With respect to cash compensation, the Compensation Committee reviews data concerning compensation for comparable positions at companies that have similar revenues and characteristics. Our long-term incentive programs are strongly aligned with shareowners interests and company performance, and new grants are determined on an annual basis. Generally, historical long-term incentive gains or accumulated values do not impact future grants.
The Compensation Committee, using data provided by an independent consultant, reviews an annual benchmark assessment of compensation levels for our top executives using both peer group comparisons as well as blended survey data.

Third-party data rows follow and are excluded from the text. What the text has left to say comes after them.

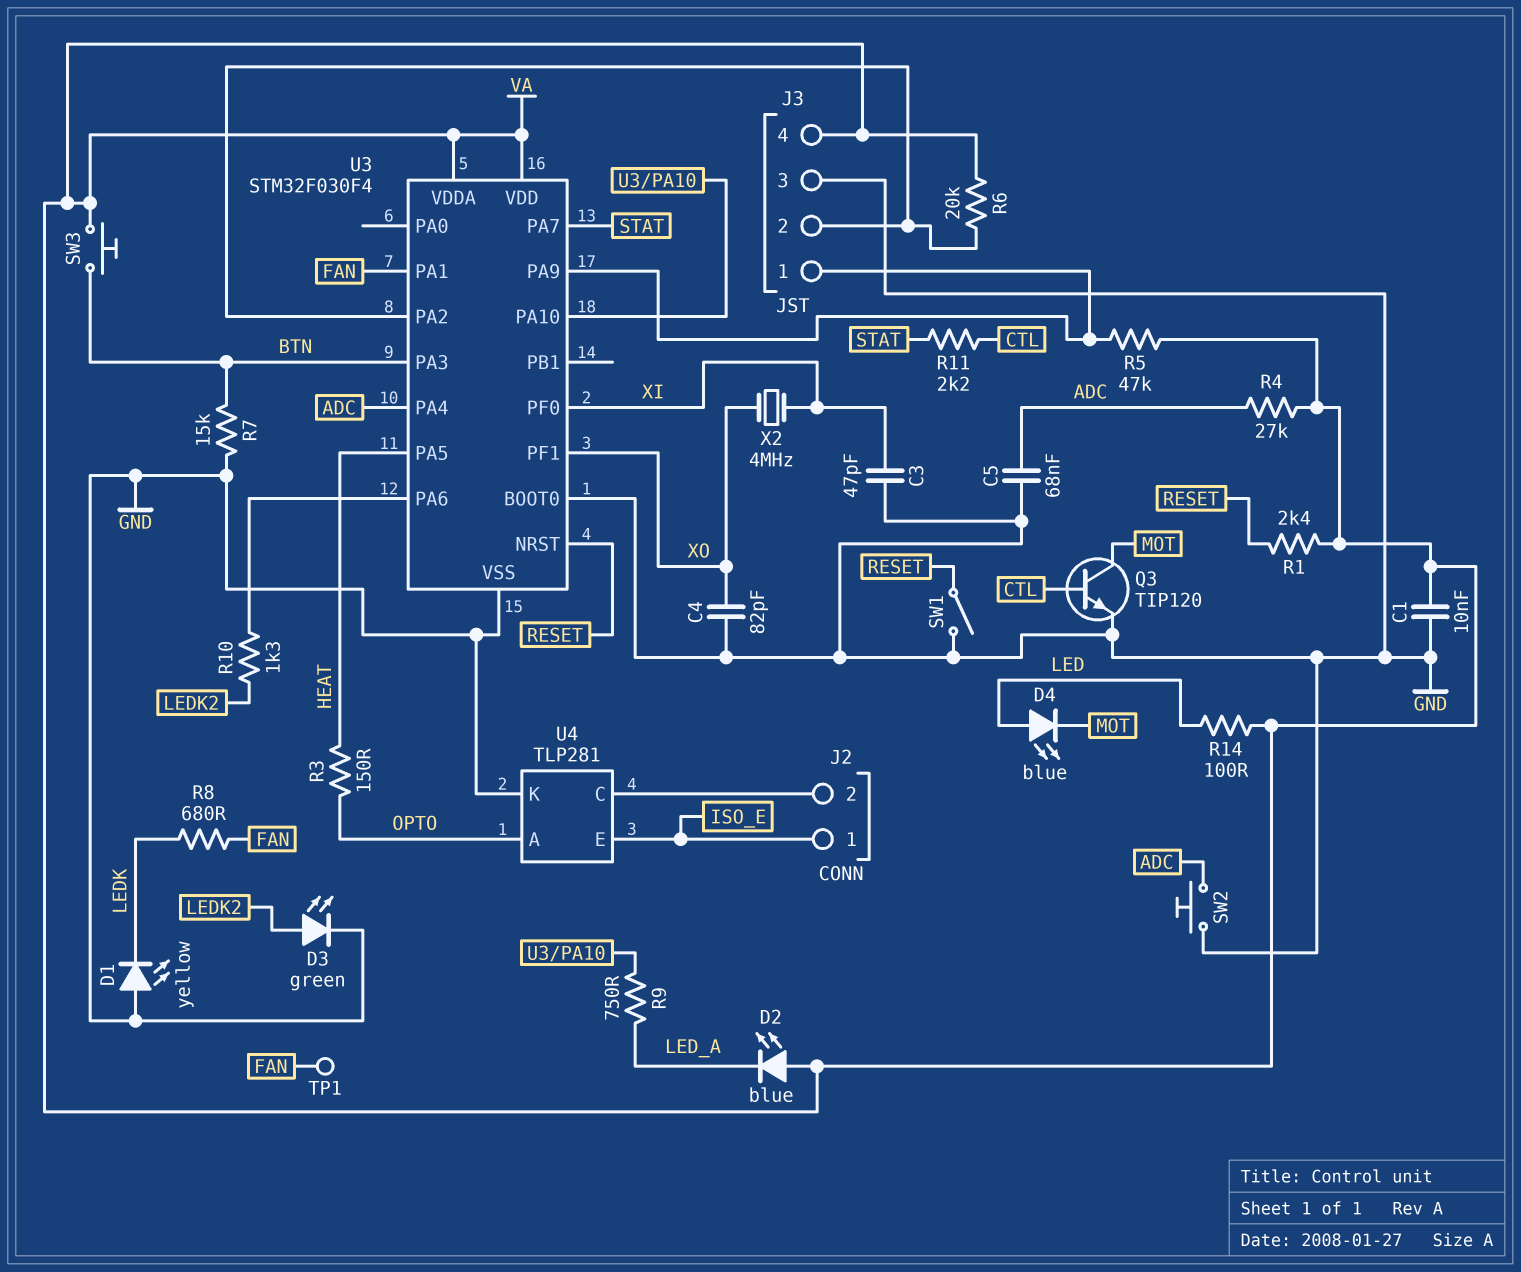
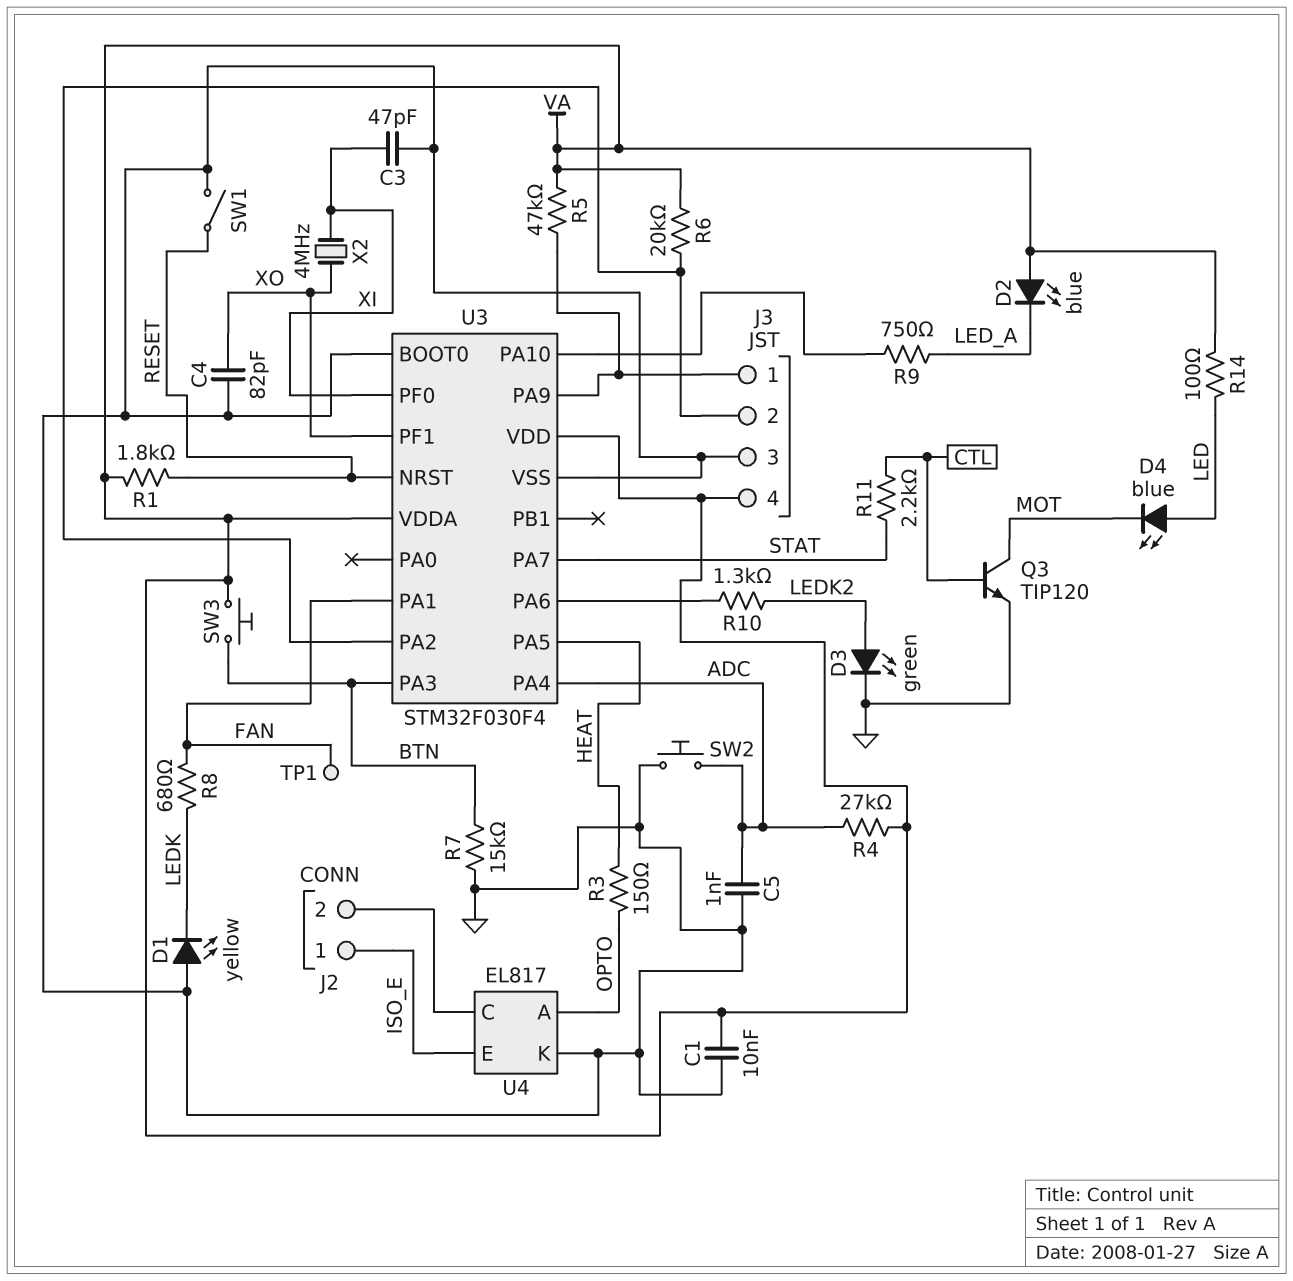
C5: 68nF (ADC, GND) -> 1nF (ADC, GND)
R1: 2.4k (RESET, VA) -> 1.8k (RESET, VA)
U4: TLP281 -> EL817

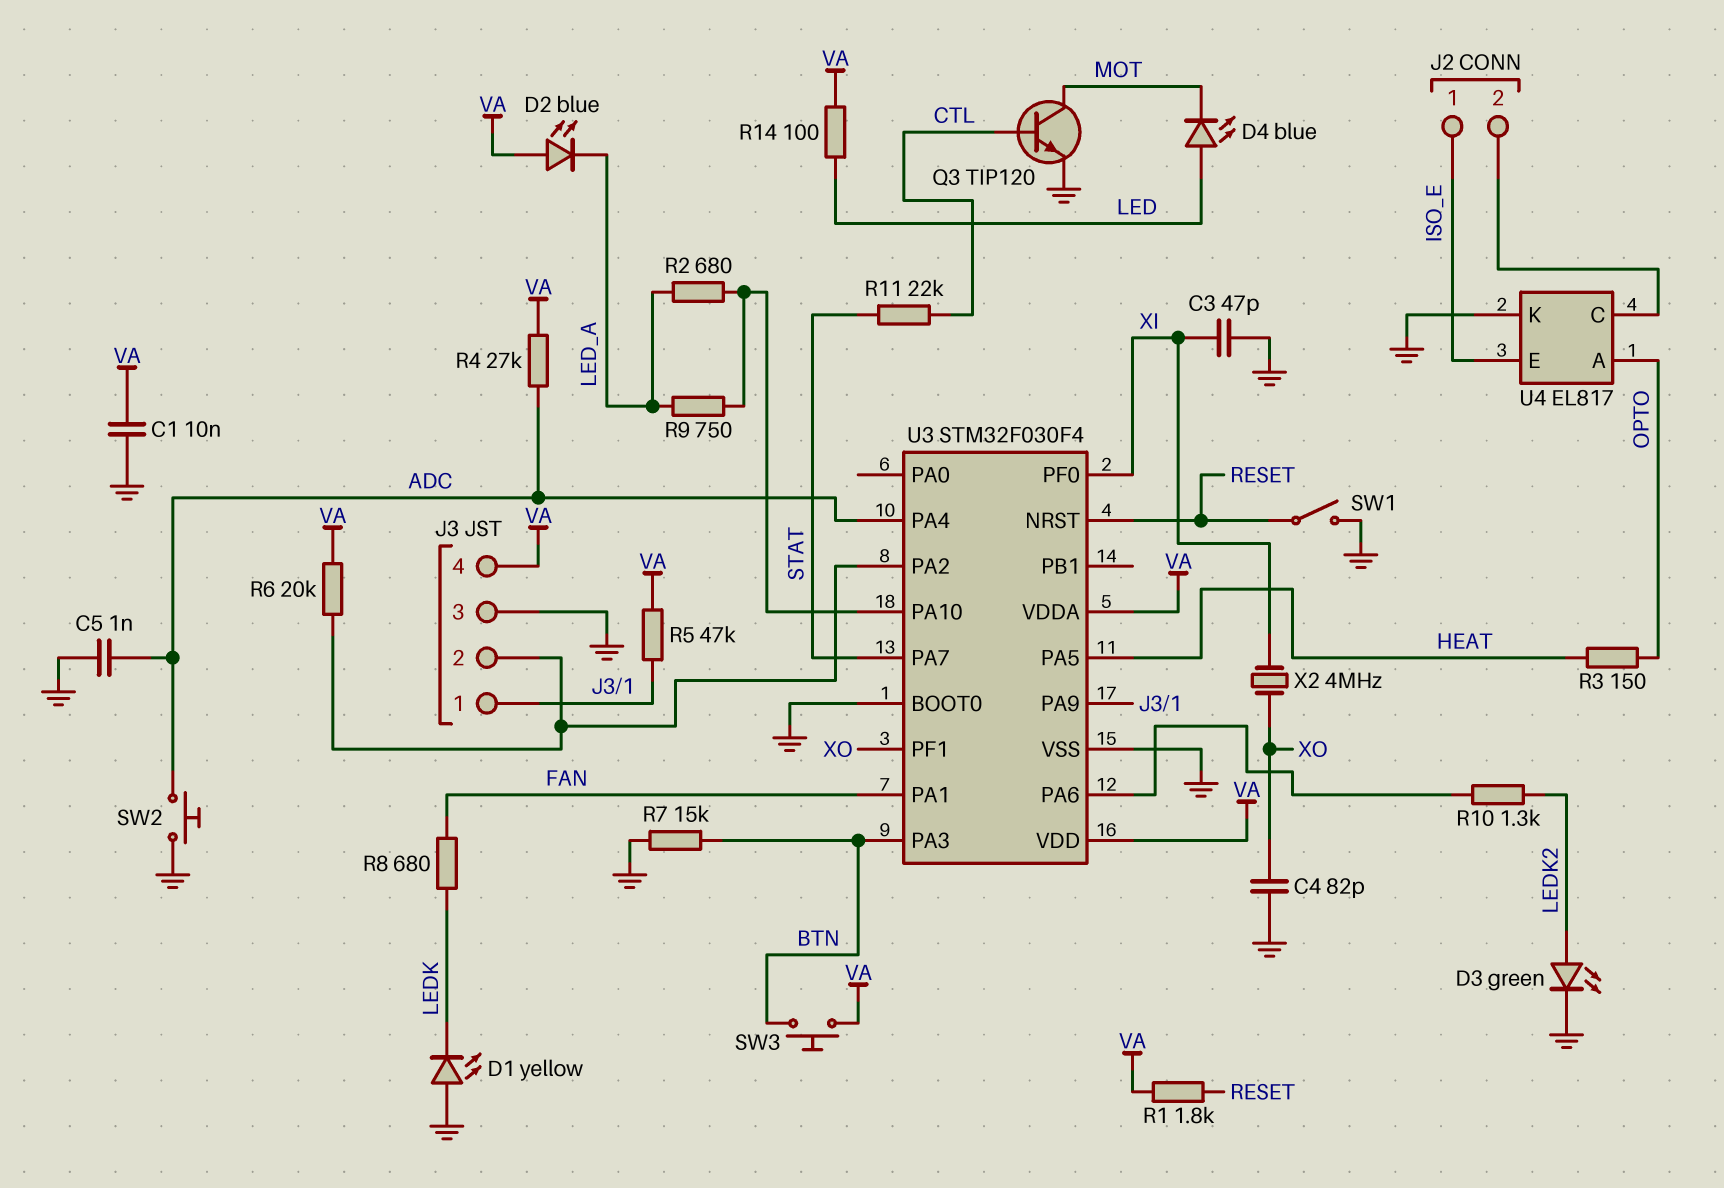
R2: none -> 680 (LED_A, U3/PA10)
R11: 2.2k (CTL, STAT) -> 22k (CTL, STAT)
TP1: test point (FAN) -> none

The companies used for executive compensation comparisons are not limited to the companies that comprise the S&P 500 Index and the Dow Jones Transport Average used in the shareowner return performance graph contained in our Annual Report on Form 10-K.

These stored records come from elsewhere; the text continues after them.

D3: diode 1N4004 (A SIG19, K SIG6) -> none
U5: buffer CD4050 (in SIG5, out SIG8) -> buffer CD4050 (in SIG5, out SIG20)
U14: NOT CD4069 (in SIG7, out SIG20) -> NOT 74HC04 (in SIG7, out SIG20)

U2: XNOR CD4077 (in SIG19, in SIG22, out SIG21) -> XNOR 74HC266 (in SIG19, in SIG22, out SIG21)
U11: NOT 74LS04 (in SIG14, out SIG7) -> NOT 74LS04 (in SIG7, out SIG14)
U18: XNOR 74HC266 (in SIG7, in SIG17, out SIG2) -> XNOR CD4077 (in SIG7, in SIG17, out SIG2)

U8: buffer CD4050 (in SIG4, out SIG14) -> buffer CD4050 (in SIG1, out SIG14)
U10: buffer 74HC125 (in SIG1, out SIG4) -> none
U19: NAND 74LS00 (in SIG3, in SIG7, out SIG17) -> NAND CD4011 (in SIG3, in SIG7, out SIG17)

In 2006, the salary survey data used for analysis was provided by Towers Perrin for companies with more than $10 billion in revenue. The survey data was used to review base salary, short-term and long-term incentives and perquisites to determine how our compensation compares to other large companies. In addition, for the CEO and our directors, we analyzed compensation at the following companies: 3M Co., AT&T Corp., BellSouth Corp., Boeing Co., Caterpillar Inc., The Coca-Cola Company, COSTCO Wholesale Corp, Dell Inc., Dow Chemical Co., FedEx Corp., Hewlett-Packard Co., Intel Corp., International Business Machines Corp., Johnson & Johnson, Lockheed Martin Corp., Motorola Inc., Pepsico Inc., Pfizer Inc., Procter & Gamble Co., Target Corp., United Technologies Corp., Walgreen Co., and Xerox Corp.
In 2006, the Compensation Committee made the following changes to the compensation program to maintain reasonable market positioning based on absolute and relative performance:
The Compensation Committee believes these changes will further strengthen the performance incentive and competitive talent retention objectives of our executive compensation program.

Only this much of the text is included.